I tre personaggi appaiono infine rasserenati della propria impotenza oltre ogni sapere. Una partita aperta, inesauribile che coinvolge ogni giorno in tutto il mondo, menti eccelse nella folle corsa al progresso.
Le battute finali del copione meritano la citazione testuale, per la chiarezza e la risoluta lucidità, nel formulare una possibile chiave di lettura dell’opera.
Margrethe: «E quando tutti i nostri occhi saranno chiusi, quando anche i fantasmi saranno scomparsi, che cosa rimarrà del nostro beneamato mondo? Del nostro devastato, disonorato e beneamato mondo?».
Bohr: «Quando non si prenderanno più decisioni, grandi o piccole che siano.

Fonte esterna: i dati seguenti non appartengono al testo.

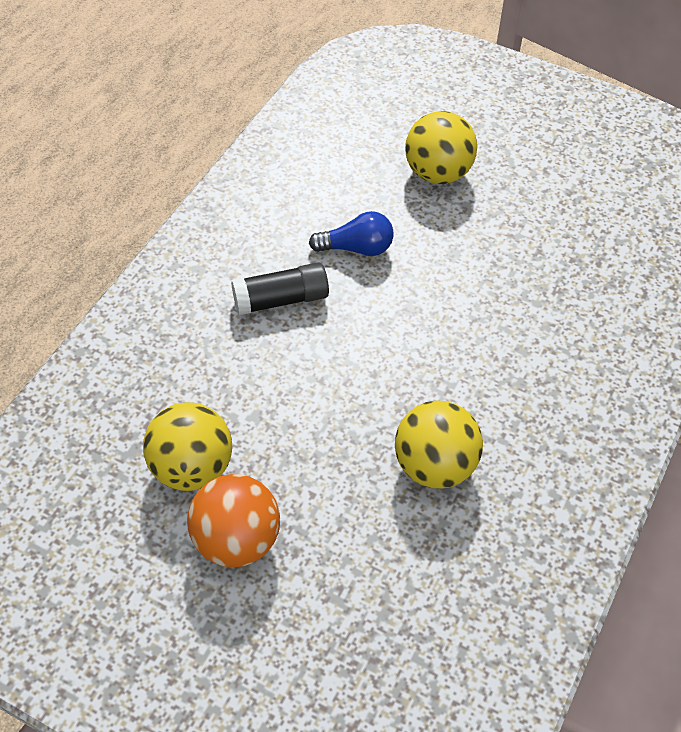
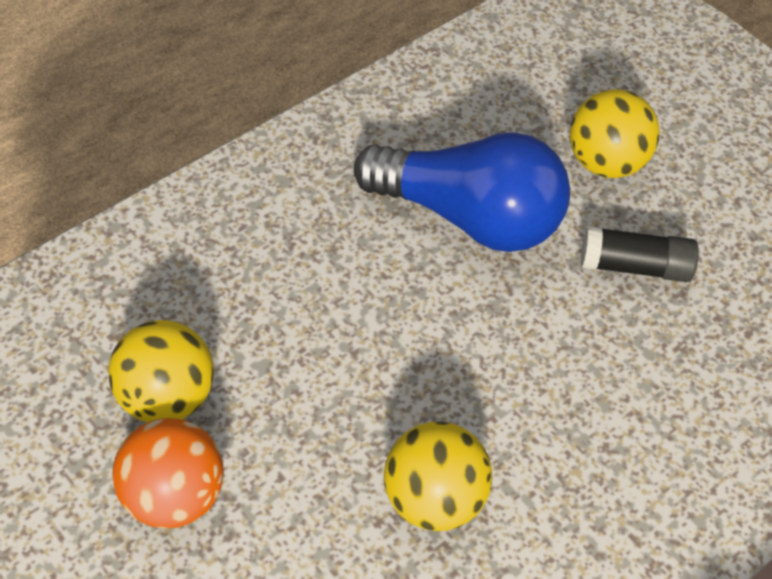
camera: 20 degrees right, 0 degrees up
(281, 300) = (355, 246): black glue stick -> black glue stick (634, 266)
(356, 248) = (468, 217): blue light bulb -> blue light bulb, size x2.15

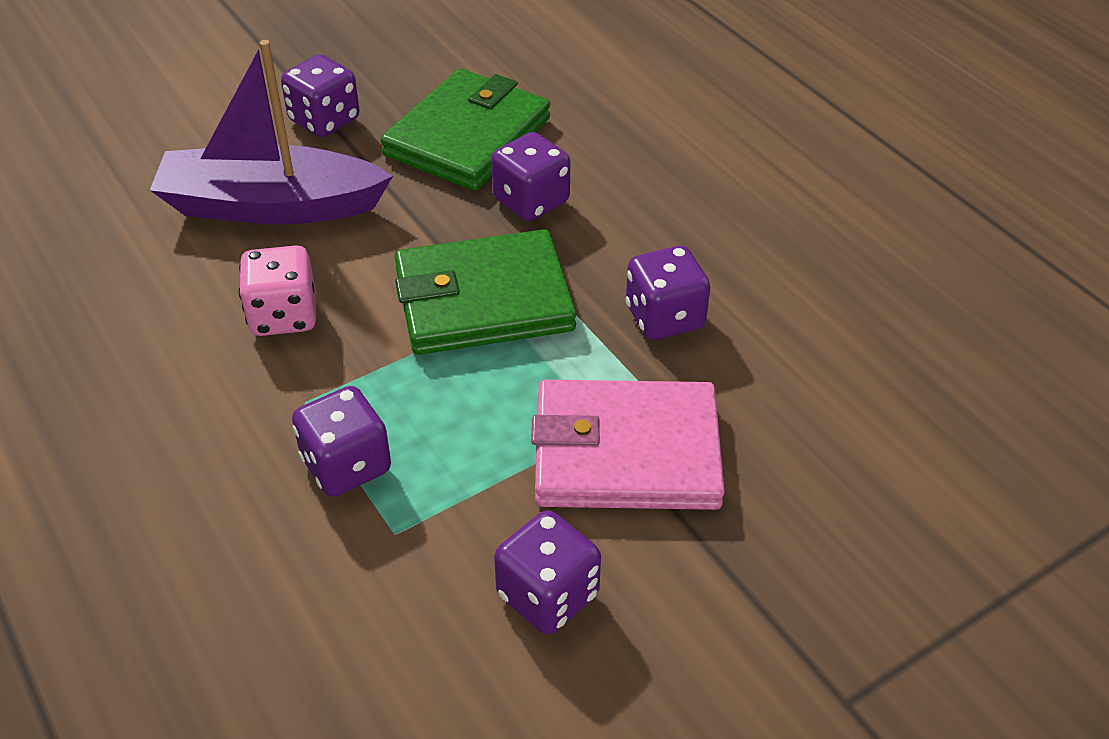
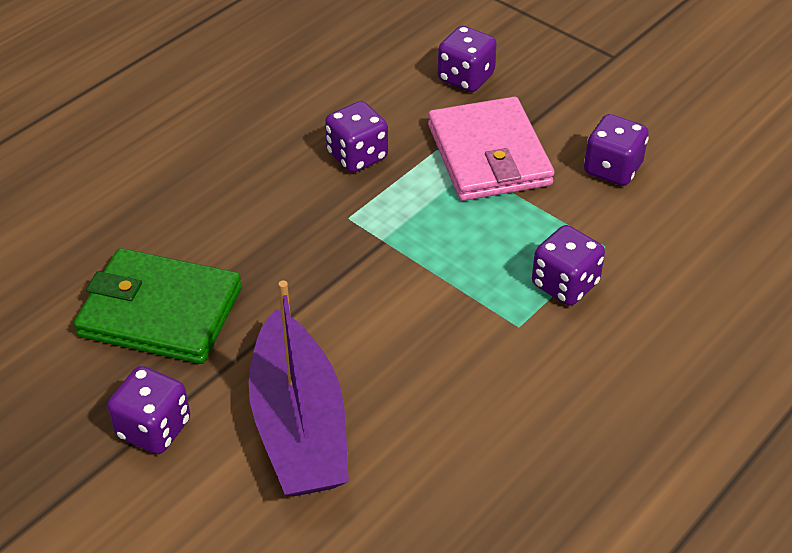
camera: 105 degrees left, 0 degrees up
(283, 316) = (436, 368): pink dice -> none
(483, 300) = (373, 252): green wallet -> none
(531, 201) = (244, 250): purple dice -> purple dice (465, 78)

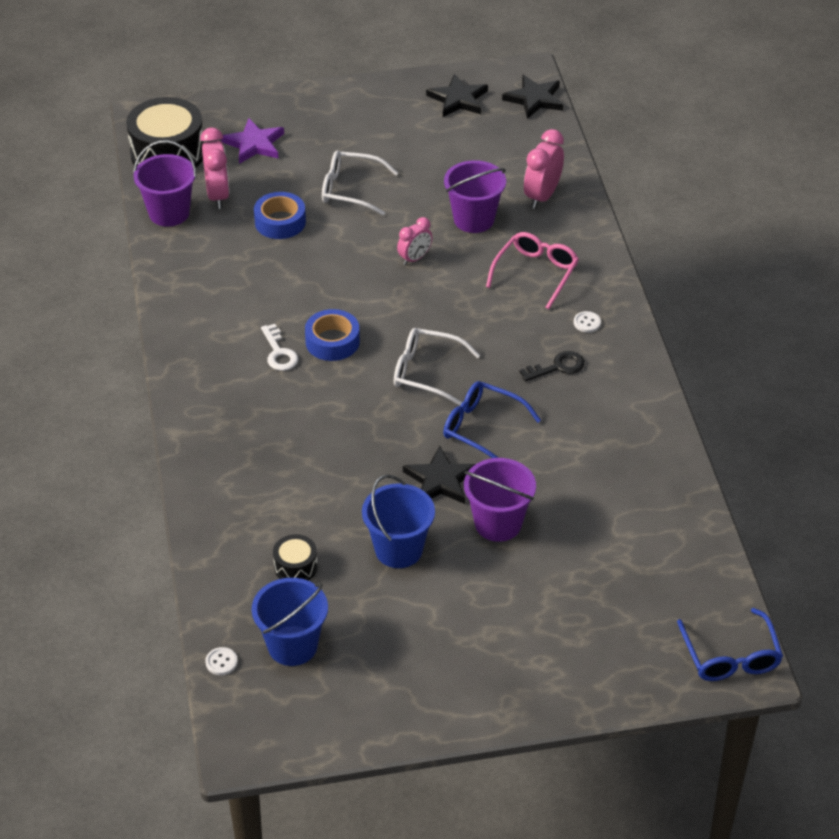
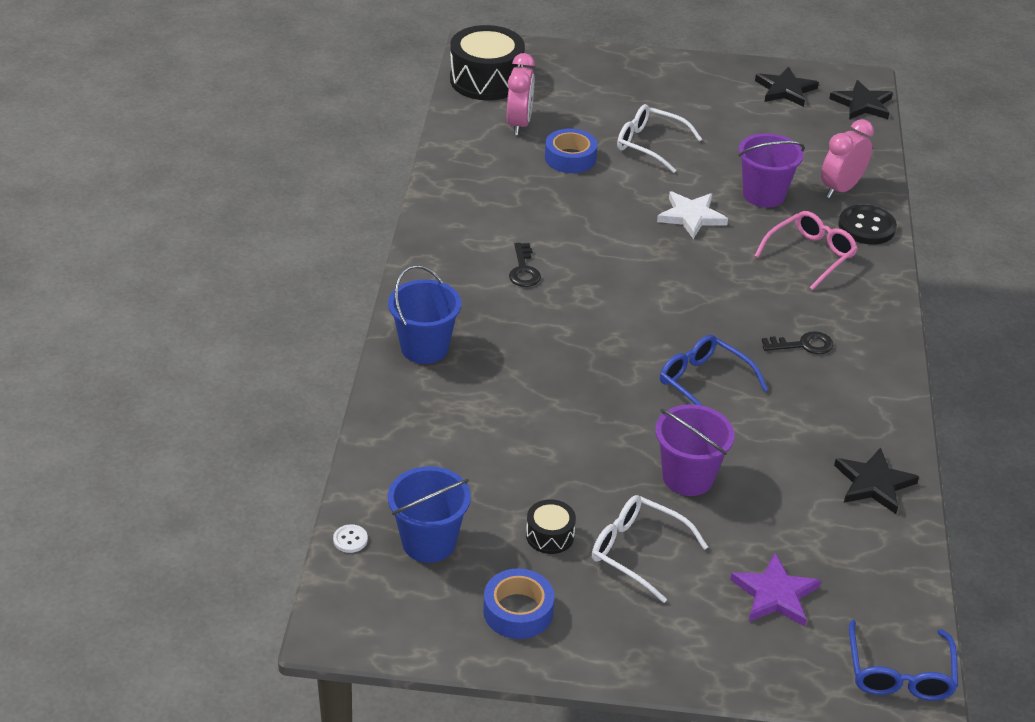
camera: 15 degrees right, 5 degrees down
(169, 213) = (467, 129): purple bucket -> none
(254, 144) = (571, 88): purple star -> purple star (775, 594)
(279, 353) = (523, 270): white key -> black key
(295, 567) = (462, 468): black drum -> black drum (550, 535)
(332, 341) = (580, 272): blue tape -> blue tape (518, 611)
(398, 549) = (574, 477): blue bucket -> blue bucket (424, 348)
(415, 258) = (691, 216): pink clock -> white star
(426, 372) = (665, 320): white glasses -> white glasses (638, 552)
(440, 480) = (642, 422): black star -> black star (873, 483)
(577, 231) = (866, 227): none -> black button
(587, 323) = (848, 311): white button -> none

Quando non vi sarà più indeterminazione, perché non vi sarà più conoscenza».Heisenberg: «[…]I nostri figli e i figli dei nostri figli. Salvati, forse, da quell’unico breve istante a Copenaghen. Da un qualche evento che non sarà mai esattamente individuato o definito. Da quel nucleo finale di indeterminazione che sta nel cuore delle cose».